Provided information:
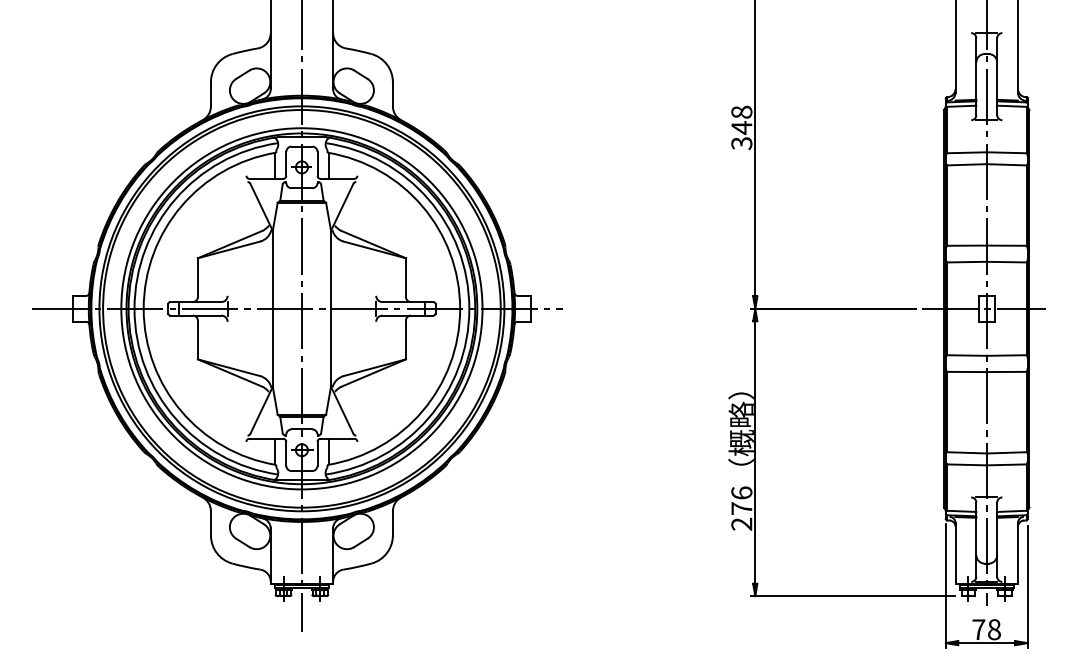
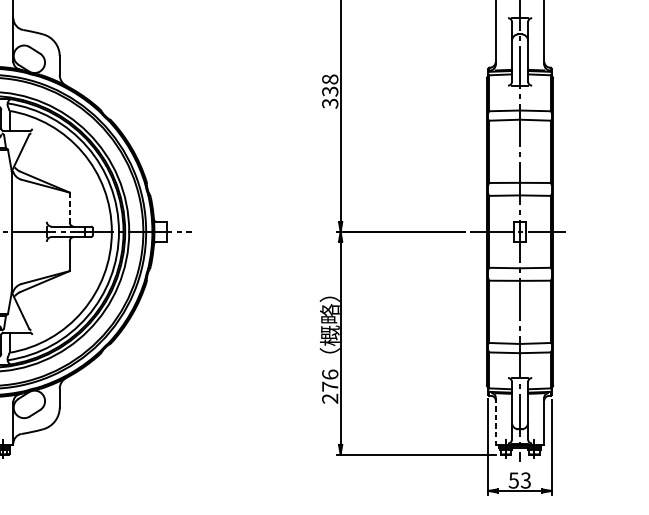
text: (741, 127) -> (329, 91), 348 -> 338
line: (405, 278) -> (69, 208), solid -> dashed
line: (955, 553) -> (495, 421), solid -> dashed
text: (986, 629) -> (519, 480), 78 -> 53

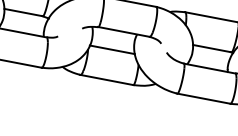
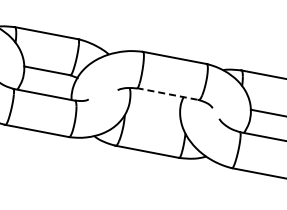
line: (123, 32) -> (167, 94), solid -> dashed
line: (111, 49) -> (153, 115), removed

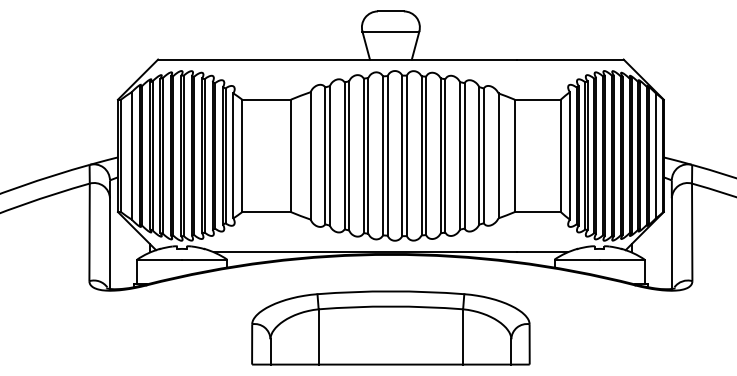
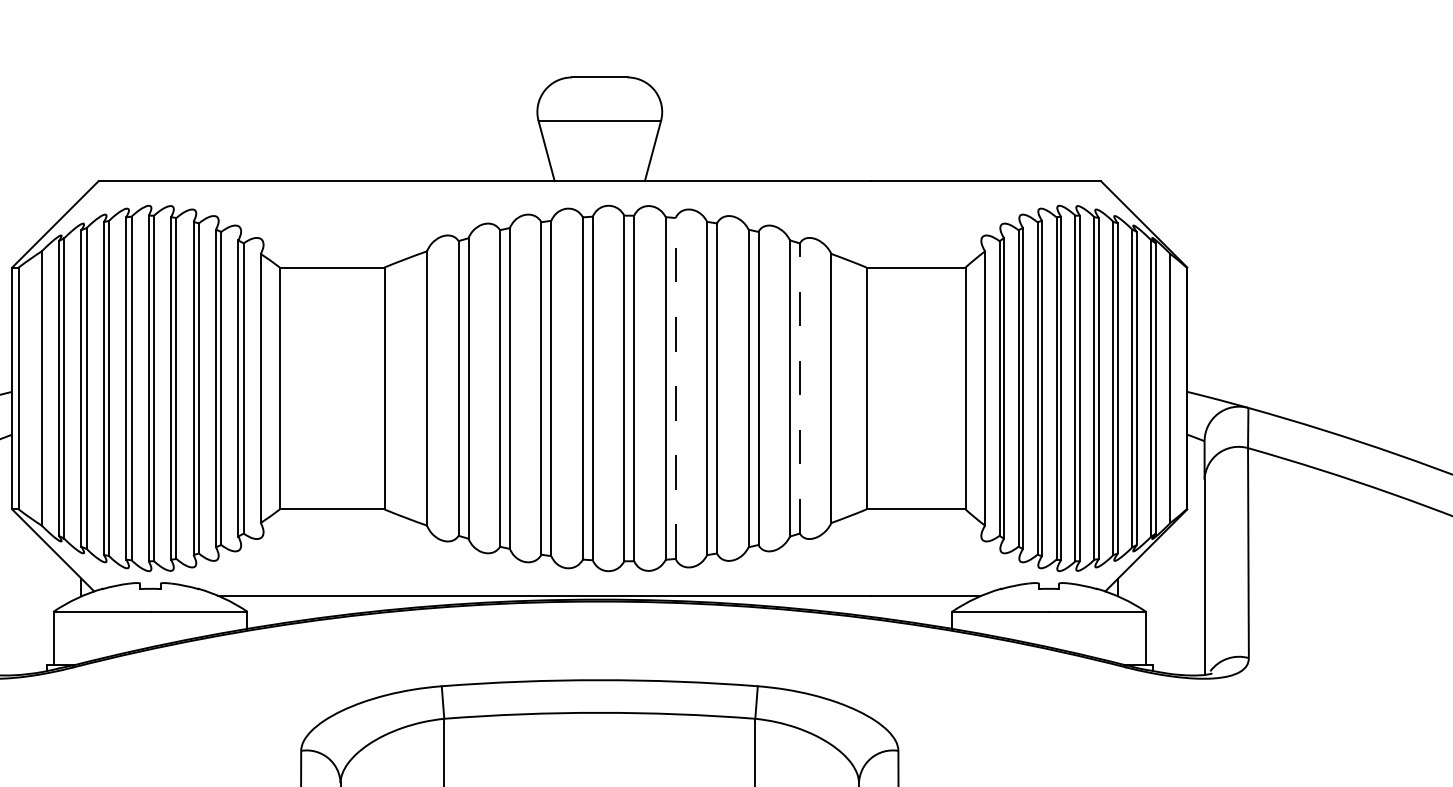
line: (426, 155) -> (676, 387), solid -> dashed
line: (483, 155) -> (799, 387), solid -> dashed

What you will do: Every record above must be copied exactly, and no picture may appear in the copy.

Result of this task:
text: (741, 127) -> (329, 91), 348 -> 338
line: (405, 278) -> (69, 208), solid -> dashed
line: (955, 553) -> (495, 421), solid -> dashed
text: (986, 629) -> (519, 480), 78 -> 53

line: (123, 32) -> (167, 94), solid -> dashed
line: (111, 49) -> (153, 115), removed

line: (426, 155) -> (676, 387), solid -> dashed
line: (483, 155) -> (799, 387), solid -> dashed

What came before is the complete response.